A solid-state chemical reduction approach to synthesize graphitic carbon nitride with tunable nitrogen defects for efficient visible-light photocatalytic hydrogen evolution

Abstract

Graphitic carbon nitride with nitrogen defects (g-C3N4-x) is prepared by a facile and effective solid-state chemical reduction technique at mild temperature conditions. The cyano groups and nitrogen vacancies, as evidenced by electron paramagnetic resonance (EPR), X-ray photoelectron spectrometer (XPS), Fourier transform infrared spectra (FTIR) and Solid-state 13C MAS NMR spectra, are controllable via adjusting chemical reduction temperature.
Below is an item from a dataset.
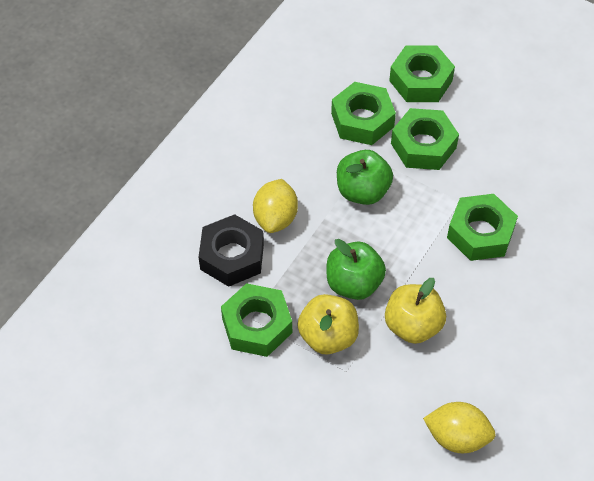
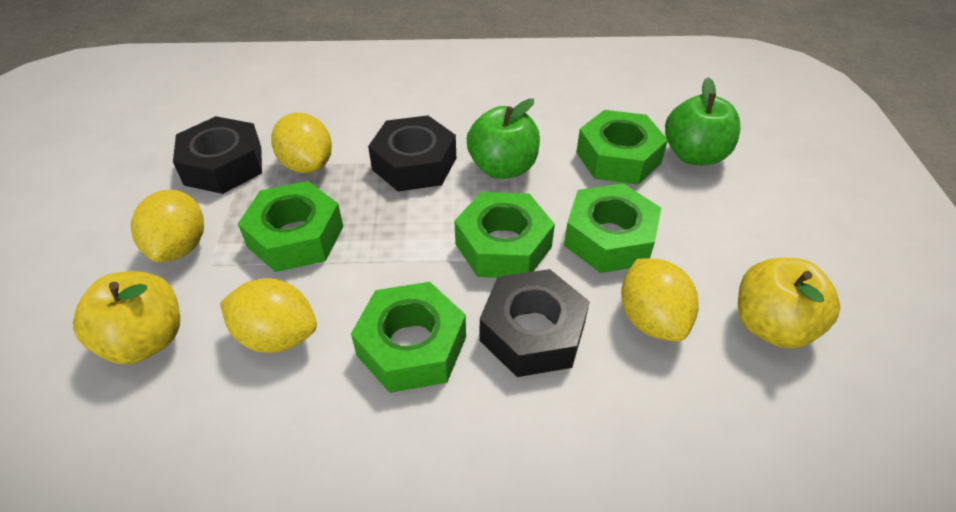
black nut: 1 -> 3
yellow lemon: 2 -> 4

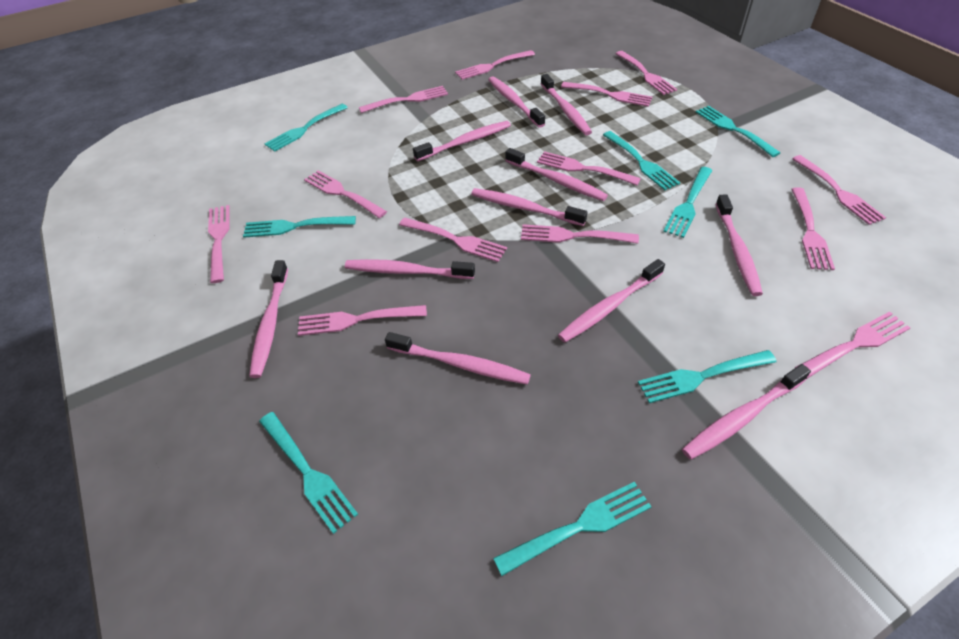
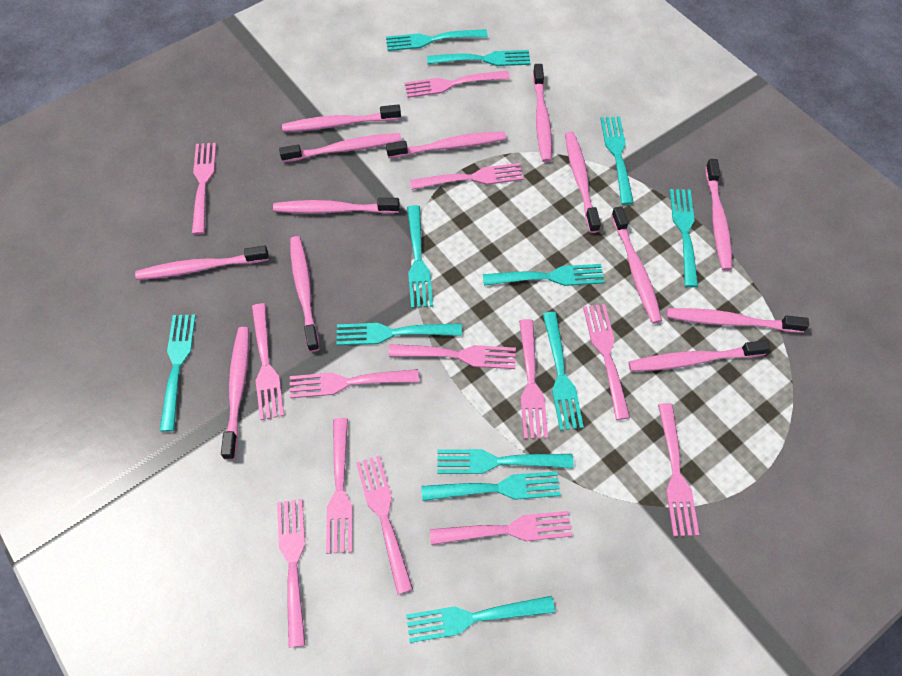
pink toothbrush: 11 -> 13
turquoise fork: 8 -> 12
Comparing to the pristine g-C3N4, the as-prepared g-C3N4-x shows much enhanced photocatalytic H2 evolution activity under visible-light irradiation. The maximum H2 evolution rate of 3068 μmol·g−1·h−1 is achieved with g-C3N4-x after chemical reduction treatment at 400 °C for 1 h, which is 4.85 times that of the pristine g-C3N4. Moreover, excellent reusability and storage stability have been shown by this photocatalyst as well. It is discovered that nitrogen defects can result in both the up-shift of the valance band and the down-shift of the conduction band, which benefit the absorption of longer wavelength photons and trapping of the photoinduced electrons, therefore reducing the recombination losses of the generated carriers. It is because of this improved visible-light absorption and charge carrier separation, g-C3N4-x displays better visible-light photocatalytic activity compared to the pristine g-C3N4. It is then concluded that the synthetic strategy presented here represents a straightforward and efficient way to synergistically optimize the chemical composition, optical response, and photocatalytic characteristics of g-C3N4-based photocatalysts.